En segundo lugar, las transformaciones del posfordismo después de la crisis, que ha ampliado el ejército de desocupados y acentuado las condiciones de precariedad, subrayó –como parte de la flexibilización– la fragmentación del sí mismo en partes y funciones corpóreas. Habitamos un mundo donde el capital humano se compra, vende, distribuye y consume como paquetes de datos12 y servicios. En este sentido, “los dispositivos de poder del capitalismo contemporáneo […] configuran y modulan un dividuo, cuyas operaciones pueden ser expresadas en muestras, bancos de datos, etcétera, y que no actúa sino que funciona como elemento humano de un mecanismo que no controla” (Saidel, 2016, p. 147).

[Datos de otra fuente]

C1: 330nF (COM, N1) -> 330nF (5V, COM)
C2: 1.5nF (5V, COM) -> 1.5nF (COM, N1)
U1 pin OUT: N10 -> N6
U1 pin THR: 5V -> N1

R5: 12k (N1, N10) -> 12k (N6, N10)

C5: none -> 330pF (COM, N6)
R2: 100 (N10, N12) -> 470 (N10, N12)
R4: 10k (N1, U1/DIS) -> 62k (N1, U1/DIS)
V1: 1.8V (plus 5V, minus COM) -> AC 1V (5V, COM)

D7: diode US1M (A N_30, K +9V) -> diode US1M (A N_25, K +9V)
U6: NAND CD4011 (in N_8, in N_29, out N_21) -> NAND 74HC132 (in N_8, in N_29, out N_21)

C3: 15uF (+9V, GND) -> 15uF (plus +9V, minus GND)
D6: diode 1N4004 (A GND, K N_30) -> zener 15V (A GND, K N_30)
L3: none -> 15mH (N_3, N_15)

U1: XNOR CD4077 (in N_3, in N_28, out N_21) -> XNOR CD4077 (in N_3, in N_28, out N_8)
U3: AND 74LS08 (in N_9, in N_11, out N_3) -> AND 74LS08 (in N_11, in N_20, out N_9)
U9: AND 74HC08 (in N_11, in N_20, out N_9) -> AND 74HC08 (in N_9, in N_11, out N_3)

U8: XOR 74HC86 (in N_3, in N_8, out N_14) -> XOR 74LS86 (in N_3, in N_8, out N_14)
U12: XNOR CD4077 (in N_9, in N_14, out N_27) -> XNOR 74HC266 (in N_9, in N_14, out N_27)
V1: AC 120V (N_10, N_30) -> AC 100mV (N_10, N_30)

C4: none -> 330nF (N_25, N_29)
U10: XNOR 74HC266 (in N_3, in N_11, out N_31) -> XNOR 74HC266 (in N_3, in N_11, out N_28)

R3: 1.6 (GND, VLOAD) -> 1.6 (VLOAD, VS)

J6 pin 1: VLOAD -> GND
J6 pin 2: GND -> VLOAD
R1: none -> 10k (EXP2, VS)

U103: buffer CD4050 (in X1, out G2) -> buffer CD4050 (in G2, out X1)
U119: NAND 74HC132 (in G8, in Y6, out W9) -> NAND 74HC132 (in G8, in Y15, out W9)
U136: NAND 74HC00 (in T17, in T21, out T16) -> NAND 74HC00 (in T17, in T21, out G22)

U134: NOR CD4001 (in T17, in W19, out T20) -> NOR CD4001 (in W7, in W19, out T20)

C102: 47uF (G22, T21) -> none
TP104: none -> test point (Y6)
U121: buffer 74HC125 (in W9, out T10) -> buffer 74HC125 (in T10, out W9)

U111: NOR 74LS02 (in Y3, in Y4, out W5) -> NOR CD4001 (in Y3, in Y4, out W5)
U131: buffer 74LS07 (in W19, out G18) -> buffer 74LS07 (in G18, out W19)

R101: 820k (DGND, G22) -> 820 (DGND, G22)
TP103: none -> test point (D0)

En tercer lugar, se ha puesto en crisis al empresariado de sí mismo como ideología exitosa para el conjunto minoritario de personas que se manejan en las áreas expectantes del capitalismo cognitivo. La propuesta de libertad, creación imaginativa y descontracturada de las empresas del capital tecnológico pregonada por Bill Gates se tornó un cínico argumento de explotación de élite, en un mundo donde el tiempo de invención determina no solo las irrepresentables ganancias, sino la producción de nuevos sujetos13: los operarios, junto con multitudes de trabajadores inmateriales, se sumergen en montañas rusas de ansiolíticos, antidepresivos y drogas de hipersensibilización (James, 2008).
Estas formas de desmembramiento del empresariado de sí mismo muestran, en realidad heterogénea, metamorfosis dispares, que, a su vez, se vuelven a diferenciar en las disímiles capas sociales y en los distintos espacios geopolíticos. En este contexto, el mérito es para un sector restrictivo (que incluye a una parte de los trabajadores calificados) una farsa que ayuda a justificar su lugar en el juego y demandar desde allí –desde la exhibición de la conquista de ciertos reconocimientos sociales– más beneficios (McNamee y Miller, 2003). Pero la meritocracia es también para buena parte de la población la forma de explicitar su resentimiento, un instrumento de alienación útil para hacer caso omiso a las desigualdades que la atraviesa e identificarse con los bloques enriquecidos. Esto se debe a que el propietario de sí mismo se reconoce a sí mismo y a sus pares, antes que por la posesión en y para sí, por la de desposesión del otro, preponderantemente para y por terceros; esta es una de las fuentes del a primera vista inexplicable éxito de los actuales gobiernos.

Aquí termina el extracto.